Instruments or Measurement
When using an instrument to measure a variable, you’ll want to comment on its reliability and validity by reporting on your own analysis of the instrument or citing published reports. “Reliability is generally defined as the consistency of the measurement instrument. This implies that the testing instrument would produce the same or a very similar result every time it is used” (Newman et al., p. 205). If the measure involves observations or assigning scores based on a rubric, you will want to describe procedures for training raters and offer a measure of inter-rater reliability.
Validity simply suggests that the instrument measures what it purports to measure, but it can be more challenging to establish validity than reliability. You can address one or more aspects of validity in describing measurement choices, including how well a measure aligns with existing theory (i.e., construct validity), with what it intends to measure (i.e., content validity), or with other valid measures of the same concept (i.e., criterion validity).
Sample
The discussion of the sample’s characteristics and how you selected the sample undergird the validity of your research outcomes and your ability to generalize beyond the specific study. You’ll want to report both intended and actual sample sizes. For survey research, this might be reported as response rate—in this case, you may wish to comment on how that rate compares to similar data collection processes. If you used criteria for including or excluding participants from the sample or assigning them to different treatment or control groups, be sure to describe those procedures.
This section should also address recruitment strategies or compensation offered to participants, as well as compliance with institutional review board policies and relevant ethical standards. Other things to include are relevant demographic characteristics of the sample as a whole and treatment or control groups, if applicable. If you plan to report many characteristics, you may choose to present this information in table form.
Data Analysis
The method section should also provide insight into the strategies you used to analyze the data. In addition to describing the specific statistical analyses you performed, the subsection focused on data analysis should also include a discussion of any data diagnostics or manipulation you completed before running statistical tests. This subsection might describe strategies you used to clean or code the data and address how you managed missing data.
Many of the topics I have reviewed here—description of the study design, sampling procedures, operational definitions, and decisions about instrumentation and data analysis—can be considered “legitimation techniques” (Newman et al., 2011). Remember: the primary focus of the method section is convincing the reader of the reasonableness of your design choices and that you have made solid efforts to control for threats to internal and external validity. Your attention to these may vary by study, but you should consider which are of the greatest importance to establishing the legitimacy of any particular study. If space is limited (when isn't it when you are submitting for publication), give the most in-depth treatment to the most important legitimation techniques.

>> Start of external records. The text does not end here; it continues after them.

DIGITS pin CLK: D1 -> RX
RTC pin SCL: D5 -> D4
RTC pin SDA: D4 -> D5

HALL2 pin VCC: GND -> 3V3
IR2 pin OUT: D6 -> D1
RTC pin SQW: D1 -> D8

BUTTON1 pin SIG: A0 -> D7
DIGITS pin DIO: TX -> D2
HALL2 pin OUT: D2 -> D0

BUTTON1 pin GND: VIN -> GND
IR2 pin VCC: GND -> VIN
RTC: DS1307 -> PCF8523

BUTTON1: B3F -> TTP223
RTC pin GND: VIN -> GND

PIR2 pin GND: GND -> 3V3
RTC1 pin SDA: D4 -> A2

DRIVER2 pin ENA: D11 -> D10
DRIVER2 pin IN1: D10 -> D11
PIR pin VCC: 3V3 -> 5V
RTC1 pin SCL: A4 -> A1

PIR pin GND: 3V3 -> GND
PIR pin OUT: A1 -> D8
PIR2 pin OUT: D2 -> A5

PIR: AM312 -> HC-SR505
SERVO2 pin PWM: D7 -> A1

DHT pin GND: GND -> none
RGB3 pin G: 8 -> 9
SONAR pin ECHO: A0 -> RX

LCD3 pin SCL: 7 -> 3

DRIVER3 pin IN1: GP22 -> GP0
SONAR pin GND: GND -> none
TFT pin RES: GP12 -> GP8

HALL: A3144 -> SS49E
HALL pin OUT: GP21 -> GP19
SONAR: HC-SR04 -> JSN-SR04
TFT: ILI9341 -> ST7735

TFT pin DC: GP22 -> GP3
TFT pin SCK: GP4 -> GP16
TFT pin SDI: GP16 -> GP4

In the second part of this series, I take up considerations for using your method section as a way to establish the trustworthiness of qualitative research findings. Both posts draw on my online course, Writing About Your Research Methods. The four-module course addresses strategies for writing the method section for quantitative, qualitative, and mixed-methods studies. The accompanying workbook includes templates, writing prompts, and resources to support learning and skill development.
Reference
Newman, I., Newman, D., & Newman, C. (2011). Writing research articles using mixed methods: Methodological considerations to help you get published. In T. S. Rocco, T. Hatcher, & Associates, The handbook of scholarly writing and publishing (pp. 191-208). Jossey-Bass.